▽

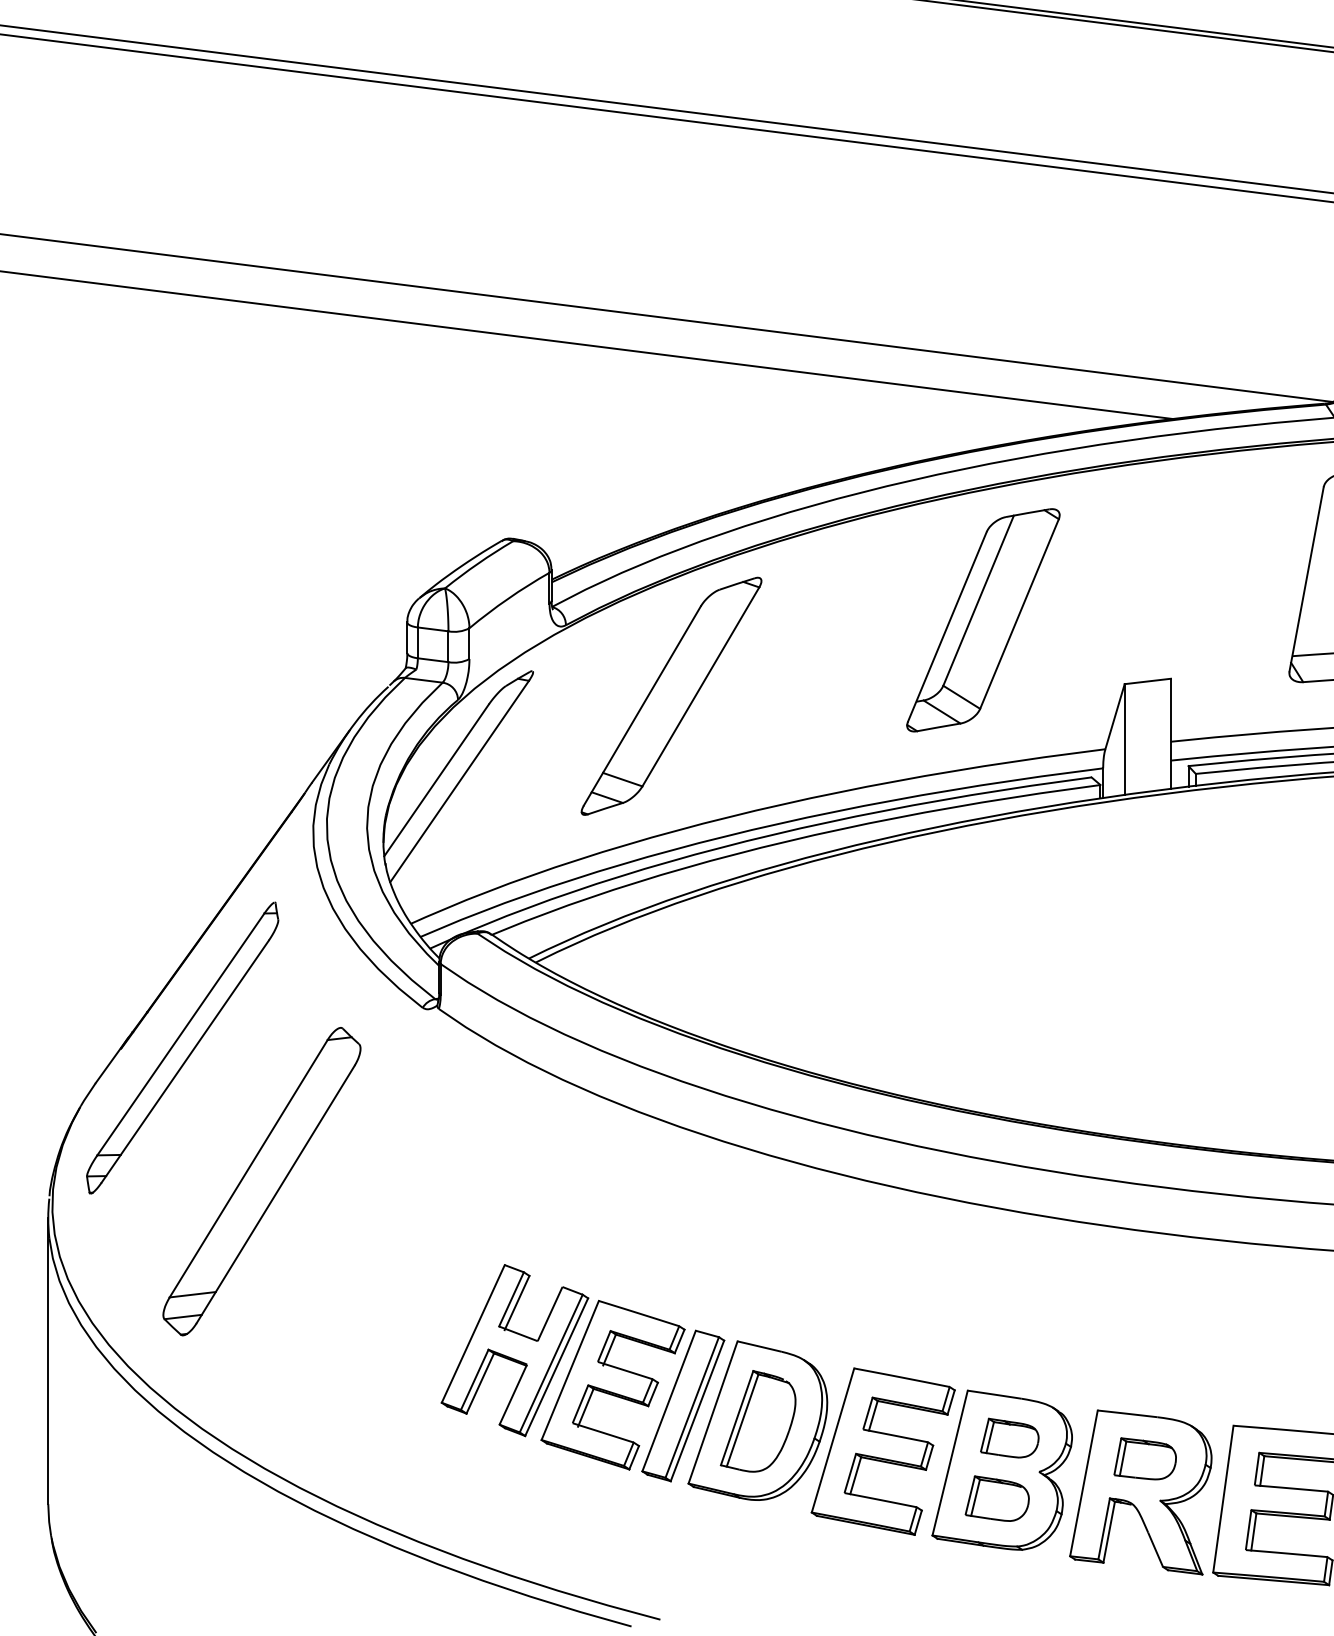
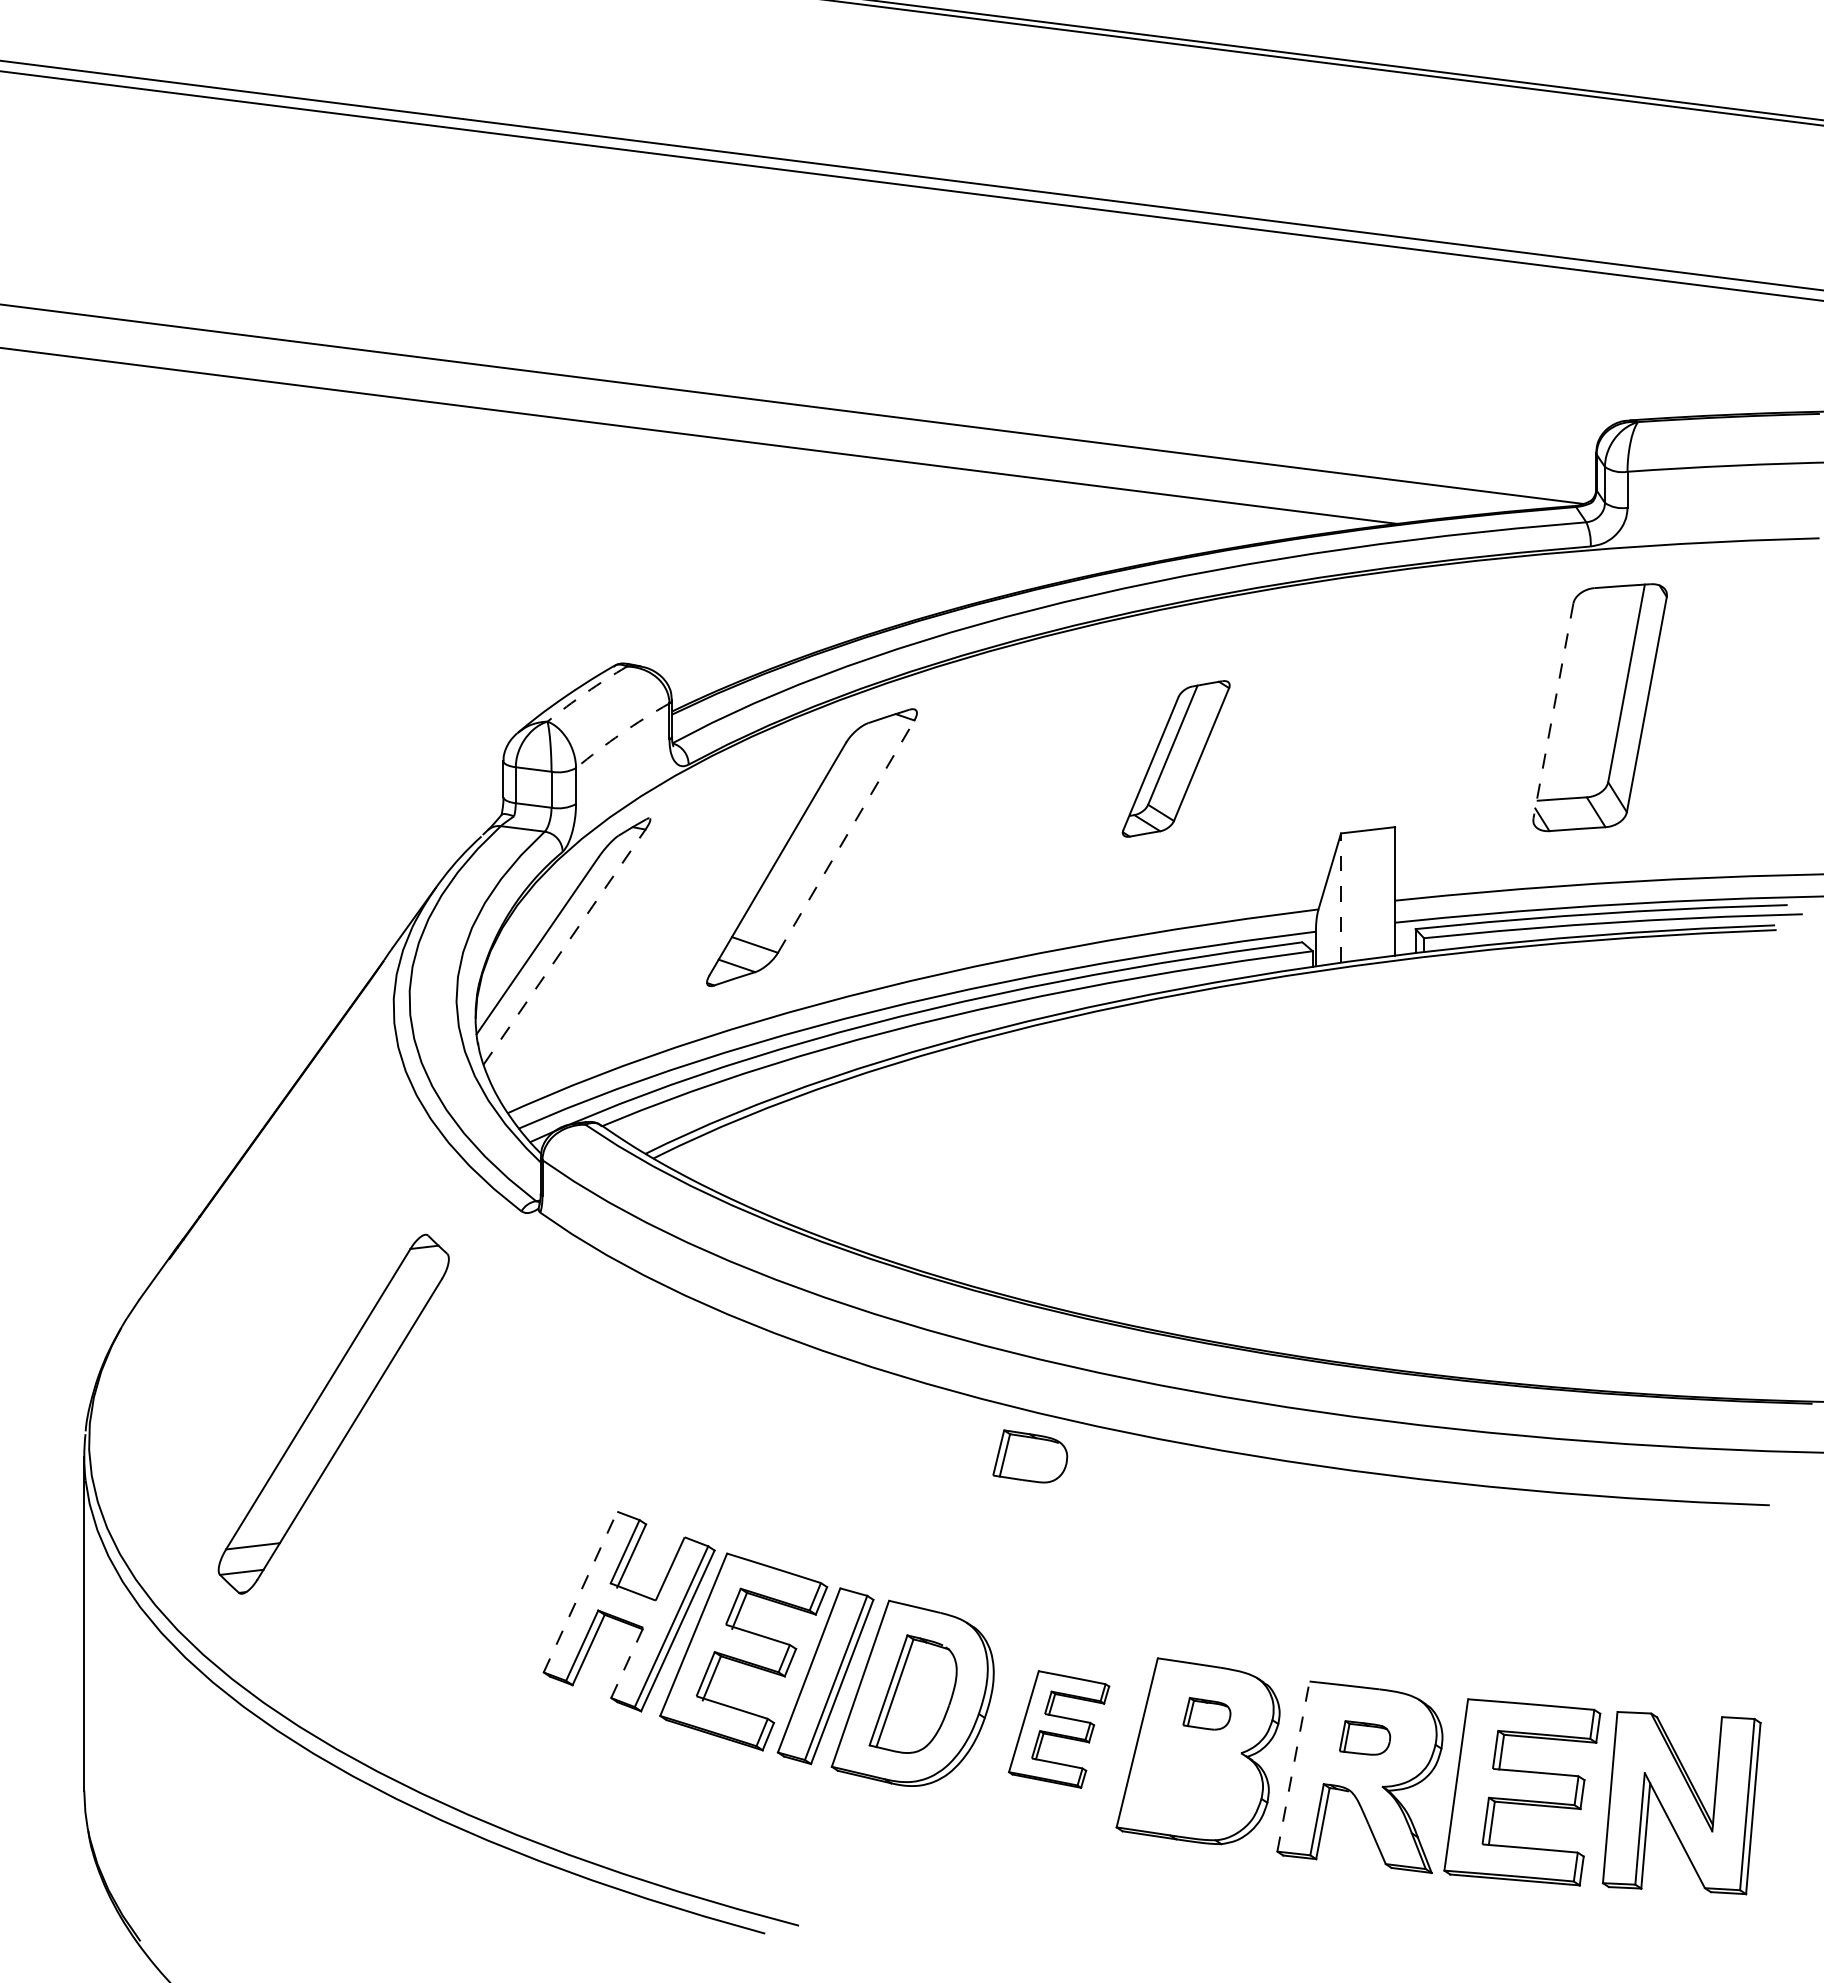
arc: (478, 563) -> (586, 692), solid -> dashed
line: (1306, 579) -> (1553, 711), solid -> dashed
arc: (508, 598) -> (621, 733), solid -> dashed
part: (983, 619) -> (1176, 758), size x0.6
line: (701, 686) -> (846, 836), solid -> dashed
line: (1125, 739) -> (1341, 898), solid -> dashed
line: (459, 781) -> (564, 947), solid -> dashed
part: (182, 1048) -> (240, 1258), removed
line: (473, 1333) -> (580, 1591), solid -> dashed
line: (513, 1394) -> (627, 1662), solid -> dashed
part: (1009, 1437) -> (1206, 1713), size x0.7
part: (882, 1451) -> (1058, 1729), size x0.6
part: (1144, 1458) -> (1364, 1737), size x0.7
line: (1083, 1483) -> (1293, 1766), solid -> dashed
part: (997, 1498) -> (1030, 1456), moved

△
▽

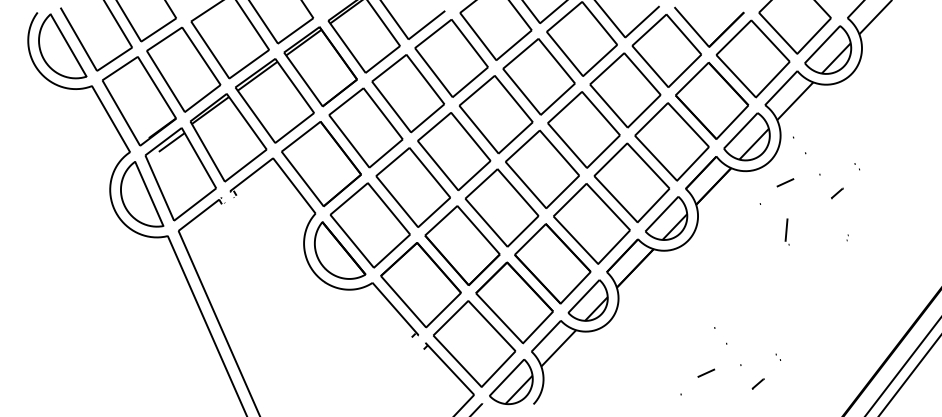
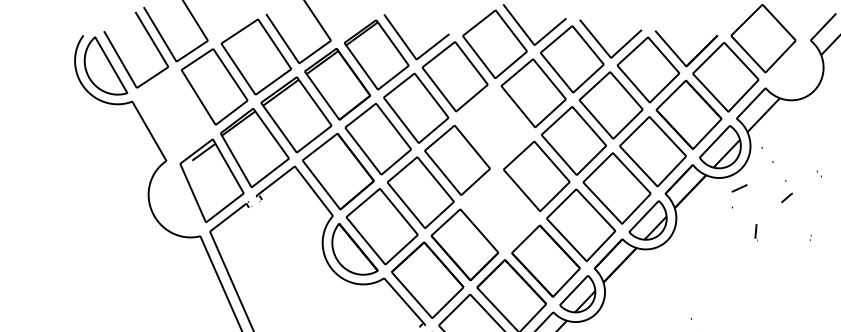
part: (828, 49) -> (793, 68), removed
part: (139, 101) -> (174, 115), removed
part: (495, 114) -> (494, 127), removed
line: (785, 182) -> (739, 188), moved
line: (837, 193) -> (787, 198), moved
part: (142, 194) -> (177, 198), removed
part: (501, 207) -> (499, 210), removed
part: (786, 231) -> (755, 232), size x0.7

△

■ **Exercise objective**: From the records above, extract exactly and only the lines that begin at the line with "part: (501, 207) -> (499, 210), removed" and stop after the line with "part: (786, 231) -> (755, 232), size x0.7".

■ **Response for this exercise**:
part: (501, 207) -> (499, 210), removed
part: (786, 231) -> (755, 232), size x0.7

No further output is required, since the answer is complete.